Bis 2003 war Hoffmann für die Akademie tätig. Dann wurde die staatliche Förderung zusammengestrichen und sie stand auf der Straße. Gerade zu der Zeit, als sie mit ihrem Mann Andreas Schumann, Professor für Literaturwissenschaft, das Haus in Dettenhofen gekauft hatte. Übrigens nur wegen der Pilze. "Ich liebe Pilze", schwärmt die Autorin, und von Freunden habe sie erfahren, dass es in den Wäldern um Dießen ganz viele Schwammerl gebe. Sie baut ihren Laden und den Online-Handel auf, schreibt für Zeitschriften über Essen und Trinken und über Reisen, übersetzt italienische Homepages ins Deutsche und ist immer wieder nicht nur rund um den Gardasee unterwegs auf der Suche nach den besten Adressen von Winzern, handwerklichen Familienbetrieben und Restaurants. Längst hat sie eine Wohnung gemietet in einem Bauernhaus südlich des Gardasees.

Aber nicht nur der Süden hat es ihr angetan. Schuld daran ist eigentlich Barack Obama. Als der damalige US-Präsident 2015 beim G7-Gipfel auf Schloss Elmau war, war die Gegend rundherum großräumig abgesperrt, die geplante Reise in den Süden platzt. Die Alternative: eine Fahrt durch das Wittelsbacher Land anhand des Slow-Food-Führers. Zwischen München und Augsburg entdeckt Heike Hoffmann 56 "Genussstationen", sammelt mehr als 200 Rezepte und Tipps.
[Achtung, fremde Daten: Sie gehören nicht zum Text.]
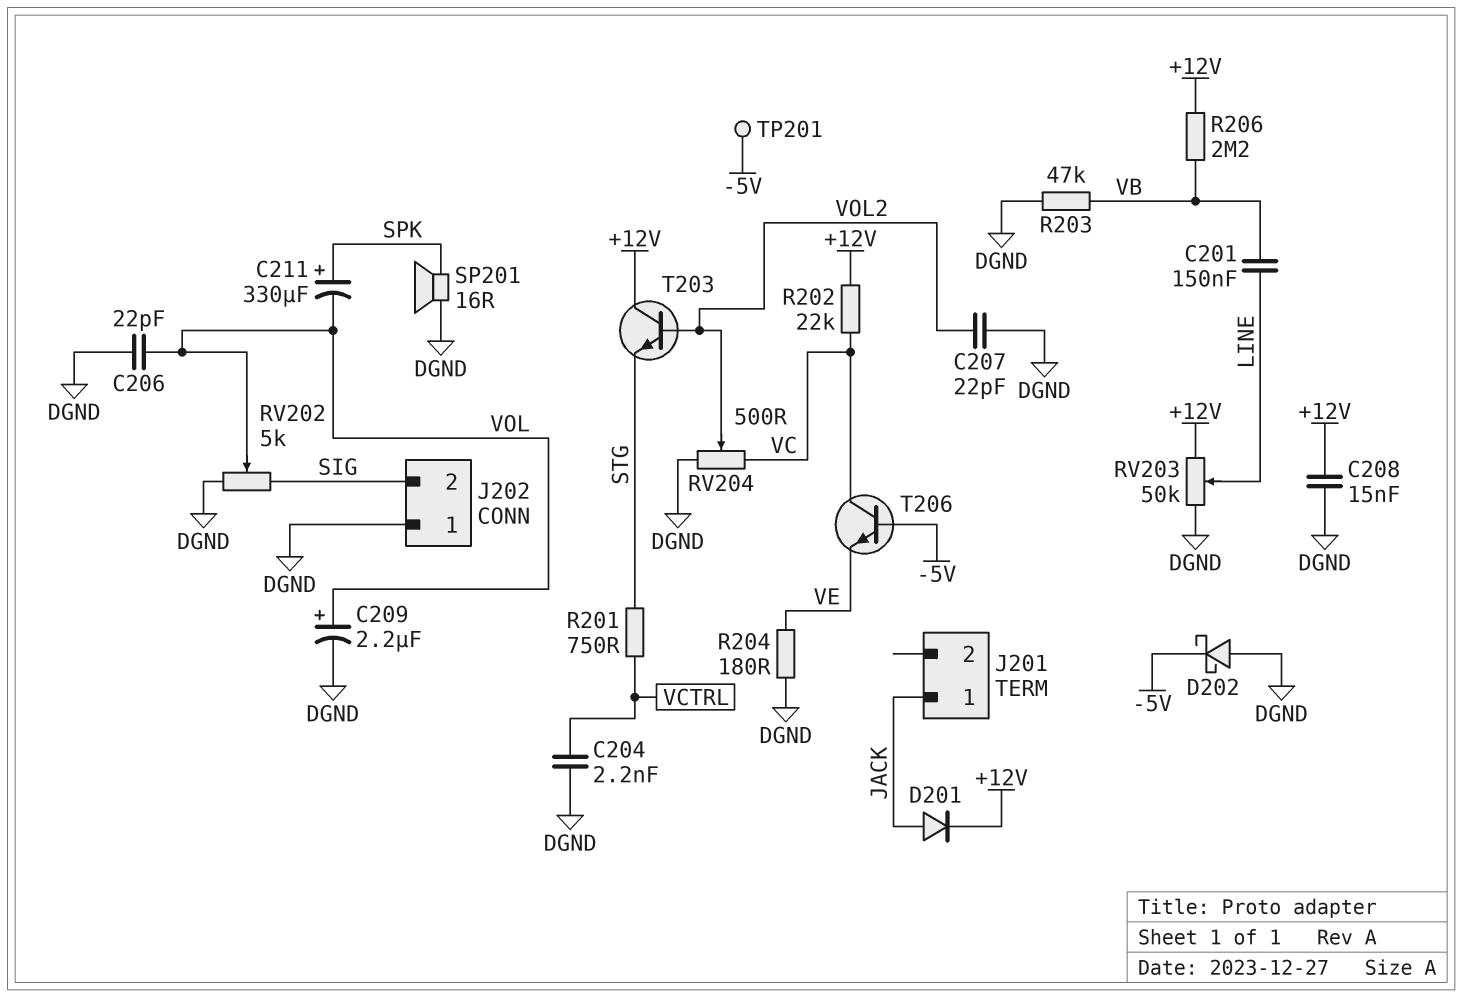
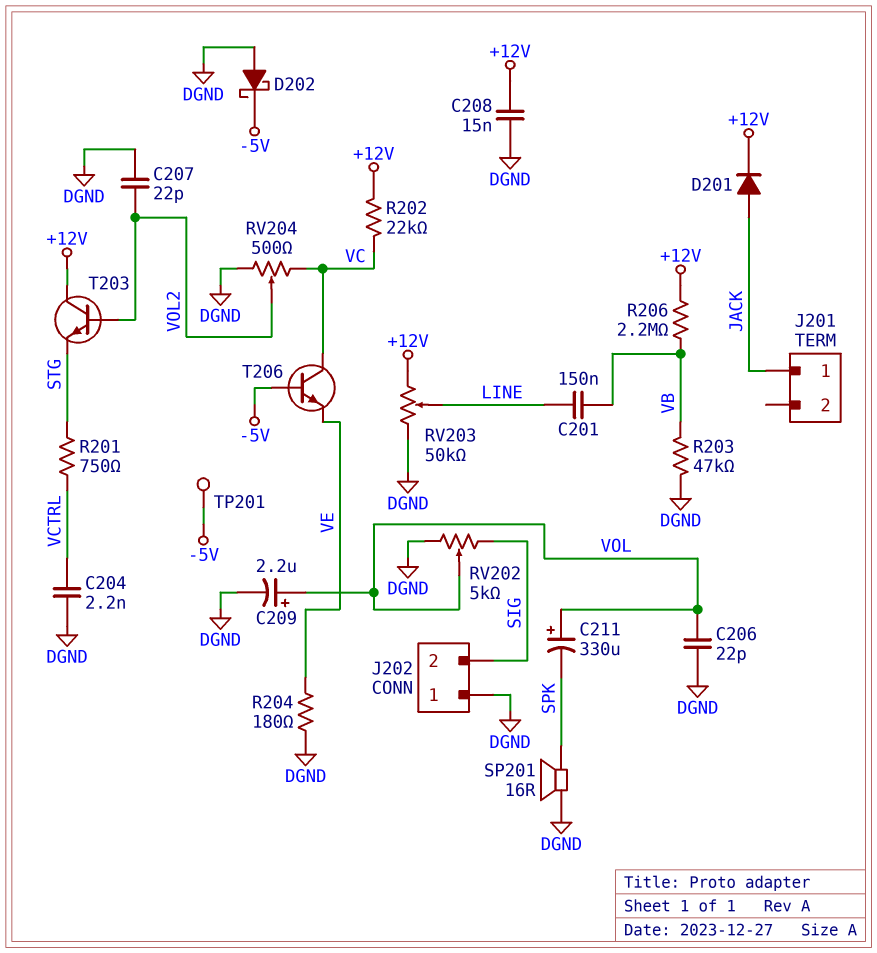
C211: 330uF (plus SPK, minus VOL) -> 330uF (plus VOL, minus SPK)

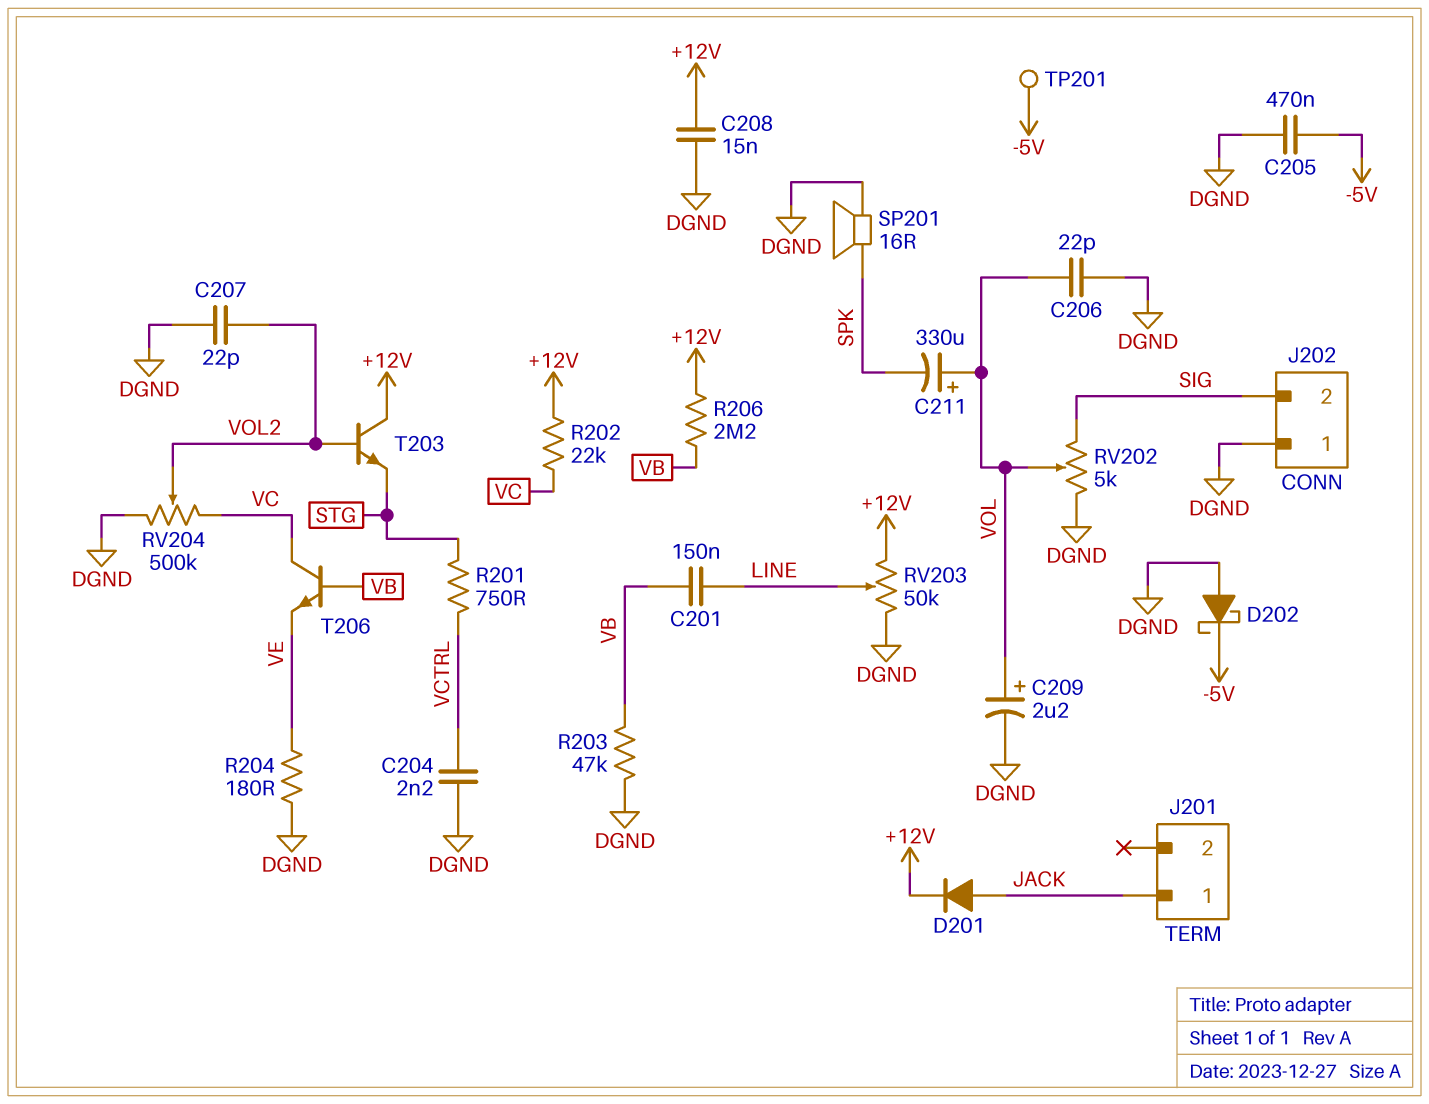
C205: none -> 470nF (-5V, DGND)
RV204: 500 (DGND, VC, wiper VOL2) -> 500k (DGND, VC, wiper VOL2)
T206: NPN (B -5V, C VC, E VE) -> NPN (B VB, C VC, E VE)

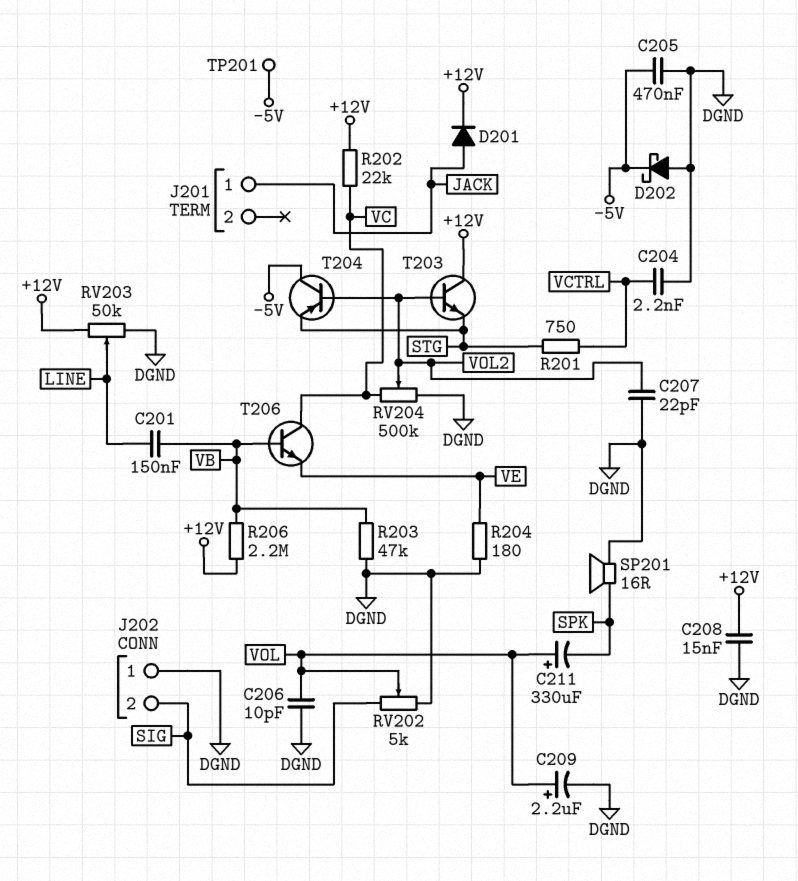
C206: 22pF (DGND, VOL) -> 10pF (DGND, VOL)
T204: none -> PNP (B VOL2, C -5V, E STG)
Ein Glück für die Autorin, dass der Wißner-Verlag "schöne Bücher" macht. So entsteht der Band "Ammerseerenke bis Zwetschgendatschi", dem bald die "Kulinarischen Entdeckungen am Gardasee" mit Rezepten von unterwegs folgen. Gastronomen müssen, wenn sie gut sein wollen, "eine unheimliche Leidenschaft haben", weiß Hoffmann. Die hat sie auch.

Dass die Historikerin gerne kocht und isst, steht außer Frage. Im Wohnzimmer stapeln sich in sechs Regalen Kochbücher, und das sind noch nicht alle. "Bei uns daheim wurde immer gut gekocht", sagt sie. Die Uroma stammte aus Franken, der Vater wollte unbedingt Koch werden, was ihm sein Eltern aber nicht erlaubten. "Ich esse alles außer Mousse au chocolat und Donauwelle", was so viel heißt, dass Heike Hoffmann keine "Süße" ist, sondern Herzhaftes bevorzugt. Fleisch kommt ihr nur in Bioqualität auf den Tisch. Dafür trifft sie sich zweimal im Jahr mit Freunden im Allgäu, wo dann ein Bio-Rind geschlachtet wird. Verwertet wird alles, nicht nur Filet oder Schulter. Im Übrigen mag sie immer öfter peppig zubereitetes Gemüse wie zum Beispiel Humus aus Roten Beten.

Was sie außerhalb Europas reizen würde? "Der Fischmarkt in Tokio und die vietnamesische Küche", sagt sie. Ein paar Puzzleteile fehlen noch.